A combinatorial correspondence between finite Euclidean geometries and symmetric subsets of $\mathbb{Z}/n\mathbb{Z}$

Abstract: $q$-analogues of quantities in mathematics involve perturbations of classical quantities using the parameter $q$, and revert to the original quantities when $q$ goes $1$. An important example is the $q$-analogues of binomial coefficients which give the number of $k$-dimensional subspaces in $\mathbb{F}{q}^{n}$. When $q$ goes to $1$, this reverts to the binomial coefficients which measure the number of $k$-sets in $\left [ n \right ]$. Dot-analogues of $q$-binomial coefficients were studied by Yoo (2019) in order to investigate combinatorics of quadratic spaces over finite fields.
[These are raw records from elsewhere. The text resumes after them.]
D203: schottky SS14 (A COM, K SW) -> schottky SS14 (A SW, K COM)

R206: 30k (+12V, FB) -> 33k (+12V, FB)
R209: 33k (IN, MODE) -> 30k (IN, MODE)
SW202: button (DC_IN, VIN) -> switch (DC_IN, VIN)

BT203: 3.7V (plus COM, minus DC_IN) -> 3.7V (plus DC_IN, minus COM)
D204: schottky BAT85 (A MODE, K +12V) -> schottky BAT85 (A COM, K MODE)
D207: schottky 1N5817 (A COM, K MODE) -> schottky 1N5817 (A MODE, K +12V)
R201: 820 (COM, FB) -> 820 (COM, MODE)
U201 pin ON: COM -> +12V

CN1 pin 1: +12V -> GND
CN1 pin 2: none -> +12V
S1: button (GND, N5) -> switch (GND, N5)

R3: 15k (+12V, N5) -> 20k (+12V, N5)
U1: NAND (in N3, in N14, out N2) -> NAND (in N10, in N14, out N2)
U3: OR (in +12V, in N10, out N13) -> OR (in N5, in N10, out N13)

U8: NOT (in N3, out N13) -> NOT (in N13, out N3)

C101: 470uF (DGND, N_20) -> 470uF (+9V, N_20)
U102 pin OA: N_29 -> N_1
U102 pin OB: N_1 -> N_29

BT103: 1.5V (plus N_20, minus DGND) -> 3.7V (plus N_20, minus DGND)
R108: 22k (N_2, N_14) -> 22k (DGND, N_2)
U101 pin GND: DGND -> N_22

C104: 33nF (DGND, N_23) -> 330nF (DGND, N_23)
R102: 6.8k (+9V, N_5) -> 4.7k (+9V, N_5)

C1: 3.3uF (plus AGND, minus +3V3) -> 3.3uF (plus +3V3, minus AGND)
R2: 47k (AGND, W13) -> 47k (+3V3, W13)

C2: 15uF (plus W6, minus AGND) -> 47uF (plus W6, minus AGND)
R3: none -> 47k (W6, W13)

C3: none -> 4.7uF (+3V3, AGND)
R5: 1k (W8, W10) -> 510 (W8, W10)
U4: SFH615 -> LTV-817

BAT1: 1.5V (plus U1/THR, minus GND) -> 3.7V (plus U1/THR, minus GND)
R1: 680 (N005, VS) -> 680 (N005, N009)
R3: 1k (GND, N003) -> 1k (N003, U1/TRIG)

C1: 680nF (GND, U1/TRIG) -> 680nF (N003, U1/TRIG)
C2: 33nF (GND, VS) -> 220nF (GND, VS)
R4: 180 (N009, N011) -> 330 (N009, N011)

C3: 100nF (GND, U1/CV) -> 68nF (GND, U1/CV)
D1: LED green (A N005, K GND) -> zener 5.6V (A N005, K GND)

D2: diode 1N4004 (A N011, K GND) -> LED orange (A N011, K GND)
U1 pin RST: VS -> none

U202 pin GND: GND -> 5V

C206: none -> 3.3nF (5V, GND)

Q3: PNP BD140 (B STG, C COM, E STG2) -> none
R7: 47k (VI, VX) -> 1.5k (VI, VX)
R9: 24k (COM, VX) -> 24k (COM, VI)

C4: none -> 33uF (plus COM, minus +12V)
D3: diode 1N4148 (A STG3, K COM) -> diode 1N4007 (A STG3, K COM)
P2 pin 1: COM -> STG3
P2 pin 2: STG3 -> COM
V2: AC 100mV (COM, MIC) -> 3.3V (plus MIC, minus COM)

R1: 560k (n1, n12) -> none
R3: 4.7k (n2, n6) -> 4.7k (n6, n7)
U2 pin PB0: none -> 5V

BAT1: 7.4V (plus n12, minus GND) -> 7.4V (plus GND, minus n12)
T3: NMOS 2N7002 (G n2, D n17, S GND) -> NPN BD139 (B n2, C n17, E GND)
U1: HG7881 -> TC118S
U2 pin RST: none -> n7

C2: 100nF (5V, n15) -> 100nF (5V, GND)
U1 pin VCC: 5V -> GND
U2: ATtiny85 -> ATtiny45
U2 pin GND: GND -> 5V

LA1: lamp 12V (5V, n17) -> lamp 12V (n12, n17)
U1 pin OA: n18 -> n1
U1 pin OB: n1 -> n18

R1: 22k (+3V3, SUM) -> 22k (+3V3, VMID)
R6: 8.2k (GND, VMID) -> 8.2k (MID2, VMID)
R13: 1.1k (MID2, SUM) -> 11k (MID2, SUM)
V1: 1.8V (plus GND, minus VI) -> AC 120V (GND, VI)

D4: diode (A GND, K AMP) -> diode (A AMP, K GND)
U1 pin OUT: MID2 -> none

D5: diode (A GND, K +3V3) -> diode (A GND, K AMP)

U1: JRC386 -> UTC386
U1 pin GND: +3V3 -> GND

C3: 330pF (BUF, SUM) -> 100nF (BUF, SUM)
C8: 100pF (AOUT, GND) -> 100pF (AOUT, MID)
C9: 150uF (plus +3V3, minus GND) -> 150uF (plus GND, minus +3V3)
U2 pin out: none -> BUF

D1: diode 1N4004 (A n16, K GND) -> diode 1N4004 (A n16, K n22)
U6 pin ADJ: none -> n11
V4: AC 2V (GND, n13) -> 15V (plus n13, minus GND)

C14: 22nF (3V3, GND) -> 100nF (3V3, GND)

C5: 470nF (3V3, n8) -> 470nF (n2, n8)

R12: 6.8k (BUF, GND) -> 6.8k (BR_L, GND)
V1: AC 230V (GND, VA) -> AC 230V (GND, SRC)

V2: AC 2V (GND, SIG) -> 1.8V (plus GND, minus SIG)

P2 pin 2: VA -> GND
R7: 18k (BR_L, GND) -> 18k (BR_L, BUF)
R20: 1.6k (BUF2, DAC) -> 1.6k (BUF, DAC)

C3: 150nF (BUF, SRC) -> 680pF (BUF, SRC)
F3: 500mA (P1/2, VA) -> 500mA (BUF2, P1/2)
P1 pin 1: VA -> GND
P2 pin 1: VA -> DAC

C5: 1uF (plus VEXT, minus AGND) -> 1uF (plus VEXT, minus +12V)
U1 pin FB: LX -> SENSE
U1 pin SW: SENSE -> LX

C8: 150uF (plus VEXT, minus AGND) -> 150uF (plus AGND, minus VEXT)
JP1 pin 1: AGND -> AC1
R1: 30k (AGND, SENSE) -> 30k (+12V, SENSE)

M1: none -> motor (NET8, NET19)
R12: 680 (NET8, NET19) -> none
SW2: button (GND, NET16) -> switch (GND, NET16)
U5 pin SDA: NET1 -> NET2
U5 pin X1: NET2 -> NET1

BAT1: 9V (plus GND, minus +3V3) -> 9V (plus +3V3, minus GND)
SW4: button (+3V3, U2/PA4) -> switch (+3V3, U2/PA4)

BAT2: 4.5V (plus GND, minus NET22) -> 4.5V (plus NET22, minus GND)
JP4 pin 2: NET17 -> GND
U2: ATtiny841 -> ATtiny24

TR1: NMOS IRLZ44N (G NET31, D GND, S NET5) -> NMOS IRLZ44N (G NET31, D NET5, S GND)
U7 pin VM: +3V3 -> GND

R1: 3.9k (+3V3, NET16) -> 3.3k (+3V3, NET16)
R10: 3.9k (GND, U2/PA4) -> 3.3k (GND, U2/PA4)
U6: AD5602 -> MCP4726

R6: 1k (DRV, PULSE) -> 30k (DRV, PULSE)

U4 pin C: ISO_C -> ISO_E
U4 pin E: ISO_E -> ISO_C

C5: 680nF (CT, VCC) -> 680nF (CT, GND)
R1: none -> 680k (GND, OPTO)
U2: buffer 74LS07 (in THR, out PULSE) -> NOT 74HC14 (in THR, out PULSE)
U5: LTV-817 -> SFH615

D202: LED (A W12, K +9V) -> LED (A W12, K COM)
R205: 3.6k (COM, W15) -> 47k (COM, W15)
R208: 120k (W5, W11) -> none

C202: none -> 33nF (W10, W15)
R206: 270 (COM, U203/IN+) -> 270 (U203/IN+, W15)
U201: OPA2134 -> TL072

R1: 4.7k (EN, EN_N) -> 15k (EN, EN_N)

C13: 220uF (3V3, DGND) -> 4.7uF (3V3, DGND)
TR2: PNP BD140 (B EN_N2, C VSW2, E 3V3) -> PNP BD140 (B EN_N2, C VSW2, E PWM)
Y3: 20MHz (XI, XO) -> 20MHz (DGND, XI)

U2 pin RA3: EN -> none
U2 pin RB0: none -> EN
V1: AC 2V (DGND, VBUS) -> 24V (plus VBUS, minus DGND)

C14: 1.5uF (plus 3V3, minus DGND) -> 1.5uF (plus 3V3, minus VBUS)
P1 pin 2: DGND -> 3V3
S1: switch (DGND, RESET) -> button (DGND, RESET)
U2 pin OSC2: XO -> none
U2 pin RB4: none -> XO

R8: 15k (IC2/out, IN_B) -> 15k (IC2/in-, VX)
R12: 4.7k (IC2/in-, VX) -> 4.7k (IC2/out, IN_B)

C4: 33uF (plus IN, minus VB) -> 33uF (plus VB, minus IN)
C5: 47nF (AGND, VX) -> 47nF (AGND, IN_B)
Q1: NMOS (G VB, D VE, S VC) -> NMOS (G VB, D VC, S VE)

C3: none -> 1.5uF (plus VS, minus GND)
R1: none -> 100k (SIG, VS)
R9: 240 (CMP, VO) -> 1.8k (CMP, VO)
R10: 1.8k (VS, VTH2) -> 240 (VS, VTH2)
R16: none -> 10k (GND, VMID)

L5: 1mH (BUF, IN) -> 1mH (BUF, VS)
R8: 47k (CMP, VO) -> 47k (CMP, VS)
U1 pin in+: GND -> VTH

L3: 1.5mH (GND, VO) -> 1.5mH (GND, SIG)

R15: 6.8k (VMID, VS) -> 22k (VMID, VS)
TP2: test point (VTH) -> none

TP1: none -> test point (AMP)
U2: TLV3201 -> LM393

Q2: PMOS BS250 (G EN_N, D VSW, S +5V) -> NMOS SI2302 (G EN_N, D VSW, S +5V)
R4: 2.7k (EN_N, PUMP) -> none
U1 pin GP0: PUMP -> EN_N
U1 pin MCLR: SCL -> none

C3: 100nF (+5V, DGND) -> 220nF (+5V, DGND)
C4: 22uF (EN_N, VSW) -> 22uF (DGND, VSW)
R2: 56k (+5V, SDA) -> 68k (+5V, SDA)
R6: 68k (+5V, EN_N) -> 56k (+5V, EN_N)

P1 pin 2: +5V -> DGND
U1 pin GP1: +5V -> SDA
The number of $k$-dimensional quadratic spaces of $(\mathbb{F}{q}^{n},x_{1}^{2}+x_{2}^{2}+\cdots+x_{n}^{2})$ which are isometrically isomorphic to $(\mathbb{F}{q}^{k},x{1}^{2}+x_{2}^{2}+\cdots+x_{k}^{2})$ can be also described as analogous to binomial coefficients, called the dot-binomial coefficients, $\binom{n}{k}{d}$. In this paper, we study a combinatorial correspondence between this finite Euclidean geometries and symmetric subsets of $\mathbb{Z}/n\mathbb{Z}$. In addition, we show that dot-binomial coefficients can be expressed in terms of $q$-binomial coefficients and polynomials, and we prove that dot-binomial coefficients are polynomials in $q$. Furthermore, we study the properties of the polynomials given by the dot binomial coefficients $\binom{n}{k}{d}$.